Maulid Nabi yang jatuh pada bulan Rabiul Awal dapat dijadikan momentum bagi masjid, pesantren, dan perguruan Islam untuk melakukan gerakan perbaikan etika, akhlak, dan moral guna menyelamatkan bangsa dari bahaya kehancuran.
Meski puncak peringatan maulid jatuh pada tanggal 12 Rabiul Awal, namun selama bulan Rabiul Awal nuansa peringatan kelahiran Rasulullah SAW selalu dalam nuansa semarak. Hal tersebut menjadi bukti bahwa kaum muslimin demikian menjadikan bulan ini sebagai kesempatan untuk meneladani akhlak baik Rasulullah SAW.
Karenanya, bulan maulid adalah kesempatan membuka kembali sejarah Nabi Muhammad tidak semata dengan aneka seremonial, namun bagaimana mengisi hari-hari dengan perangai mulia yang telah diteladankan, salah satunya adalah memberikan maaf dan saling bermaaf-maafan.
Jika umat Islam ditanya, siapa teladan utama yang mesti diikuti, maka jawaban pertama yang harus terlontar adalah Nabi Muhammad SAW. Al-Qur’an menyebut akhlak nabi sebagai akhlak yang agung (wa innaka la ‘alâ khuluqin ‘adhîm). Penyematan predikat al-‘adhîm pada diri Nabi Muhammad merupakan sebuah keistimewaan luar biasa.
Al-‘adhîm merupakan salah satu dari 99 nama Allah yang indah, al-asmâ’ al-husnâ. Nabi Muhammad lah pembawa risalah yang diutus untuk menyempurnakan akhlak. Sehingga ketika Aisyah ditanya tentang akhlak Rasulullah, maka menjawab dengan tegas: Akhlak Nabi adalah Al-Qur’an.
Salah satu dari sikap Rasulullah yang perlu kita contoh adalah luasnya hati dalam memberi maaf. Nabi Muhammad adalah seorang yang hidupnya sarat dengan ujian, terlebih saat pertama kali menapaki proses dakwah. Serangan bertubi-tubi menimpanya dari orang-orang yang merasa terusik, mulai dari hinaan, fitnah, pelemparan kotoran, kekerasan fisik, hingga percobaan pembunuhan.

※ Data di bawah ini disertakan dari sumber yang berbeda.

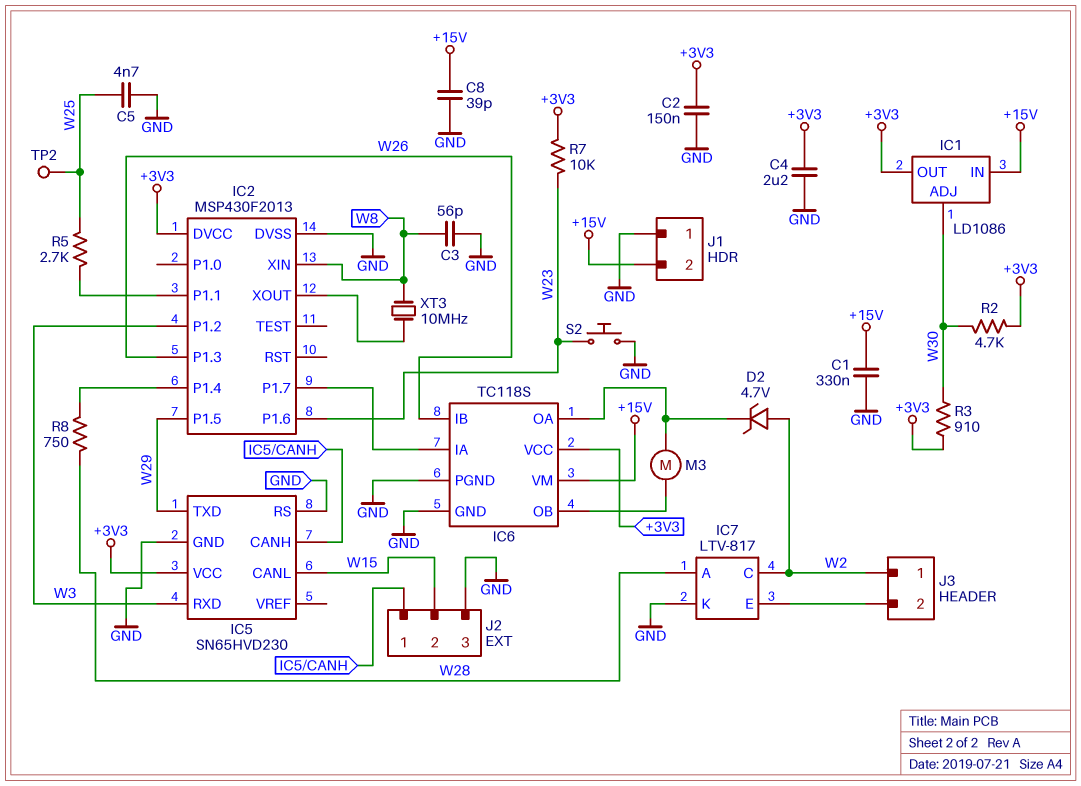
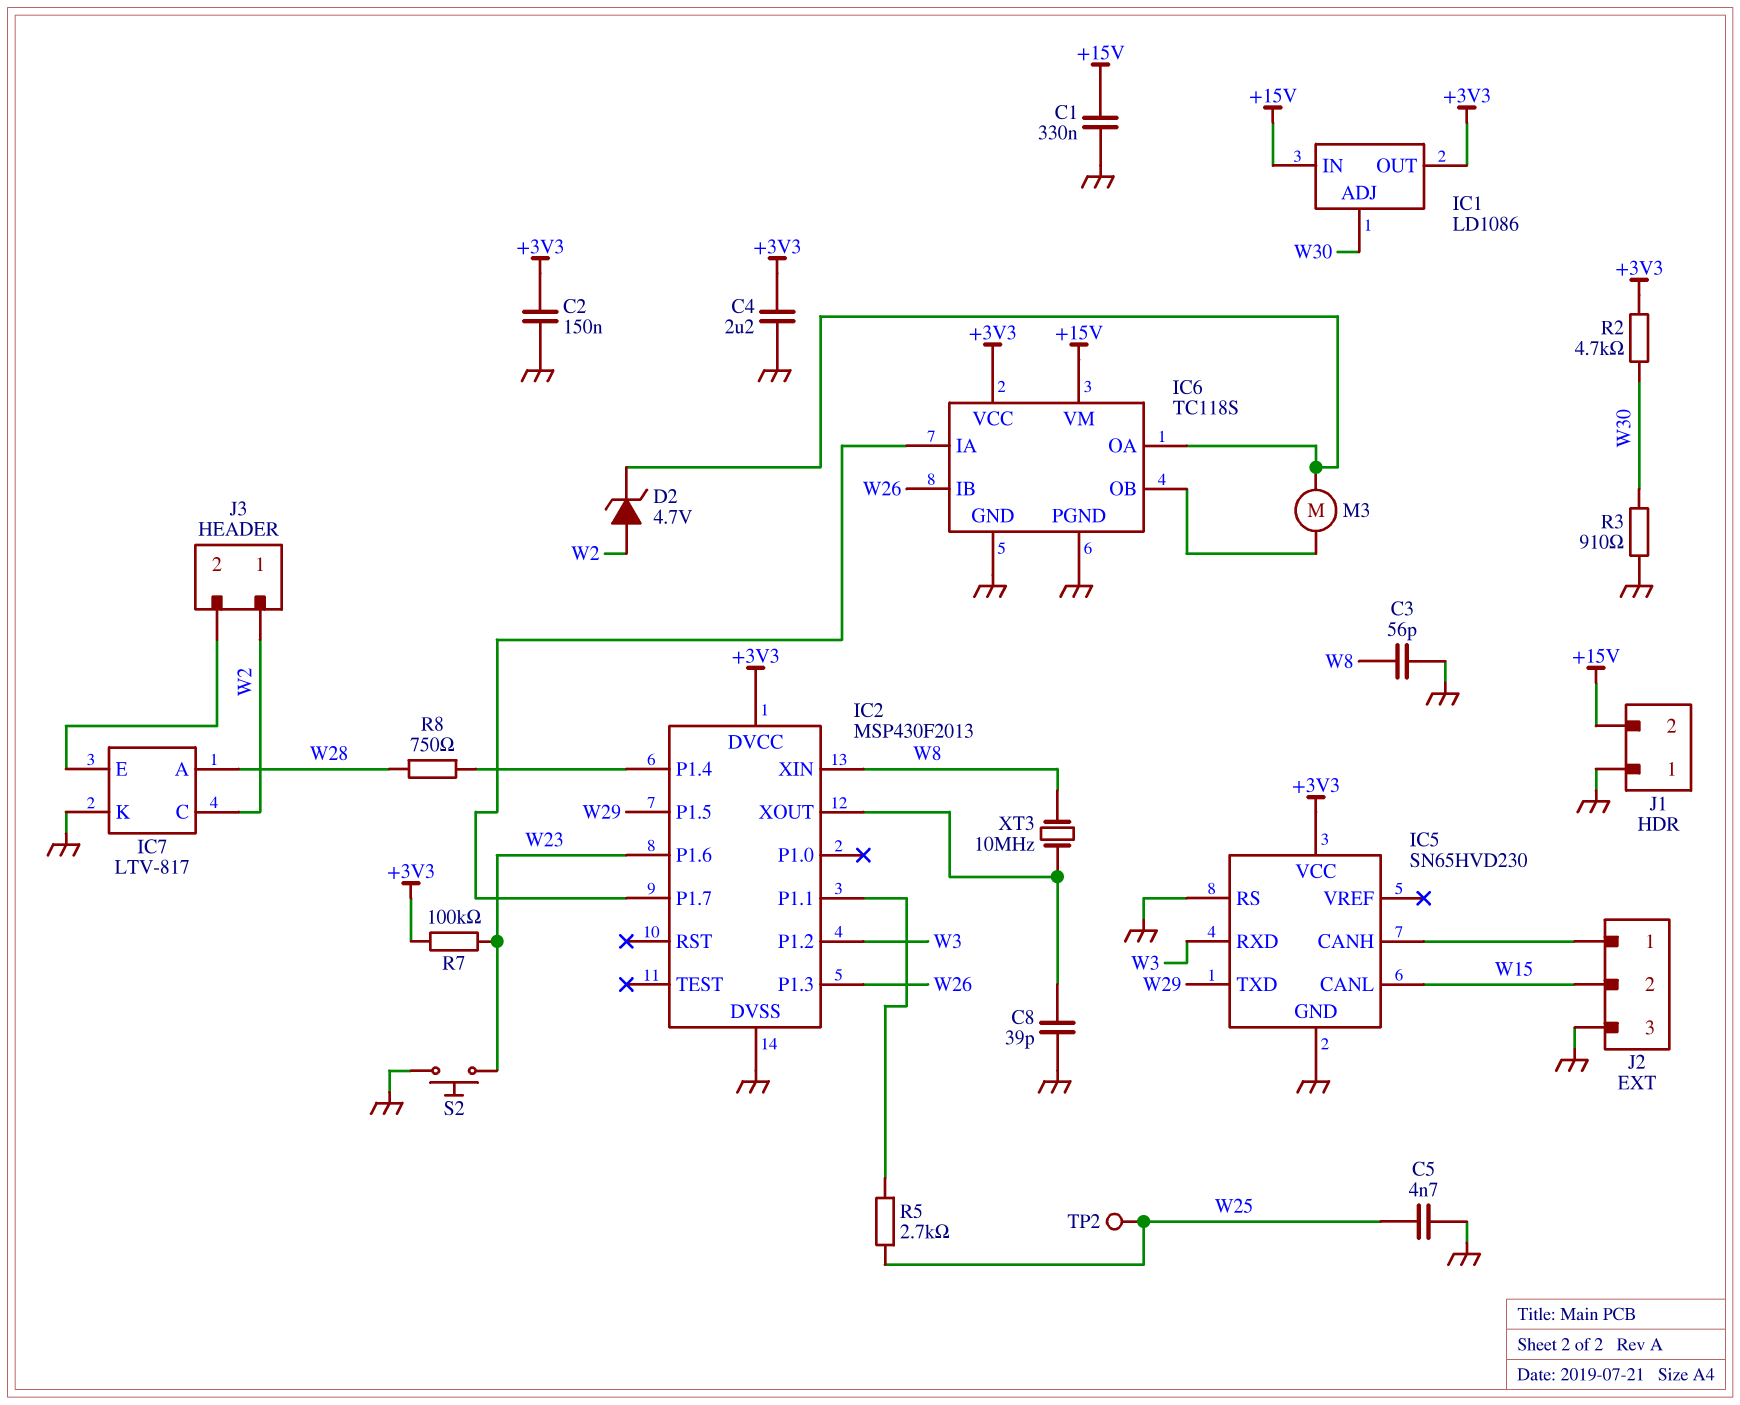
C8: 39pF (+15V, GND) -> 39pF (GND, IC2/XOUT)
R3: 910 (+3V3, W30) -> 910 (GND, W30)
R7: 10k (+3V3, W23) -> 100k (+3V3, W23)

Baca Juga : Perayaan Maulid Nabi Menurut Para Ulama
Allah SWT berfirman demikian:
خُذِ الْعَفْوَ وَأْمُرْ بِالْعُرْفِ وَأَعْرِضْ عَنِ الْجَاهِلِينَ
Artinya: “Jadilah engkau pemaaf dan suruhlah orang mengerjakan kebajikan, serta berpalinglah dari orang-orang yang bodoh.” (QS al-A’râf:199).
Sungguh memaafkan bukan tanda kelemahan atau kekalahan. Sebab, maaf hanya bisa lahir dari jiwa yang besar. Seseorang yang pemaaf sejatinya tidak hanya sedang menang telak atas musuh-musuhnya tapi juga sukses mengalahkan nafsu di dalam dadanya sendiri.
Nafsu yang biasa mendorong manusia untuk meluapkan amarah, melampiaskan dendam, serta merasa paling tinggi dan merendahkan orang. Dengan membuka pintu maaf yang demikian luas, Nabi justru hendak menunjukkan bahwa pembalas dendam justru tak akan memperoleh kemuliaan.
Hal ini sesuai sabda Nabi Muhammad SAW berikut:
وَمَا زَادَ اللهُ عَبْدًا بِعَفْوٍ إِلاَّ عِزًّا
Artinya: “Dan tidaklah Allah menambah kepada seorang hamba yang pemaaf kecuali kemuliaan.” (HR Muslim).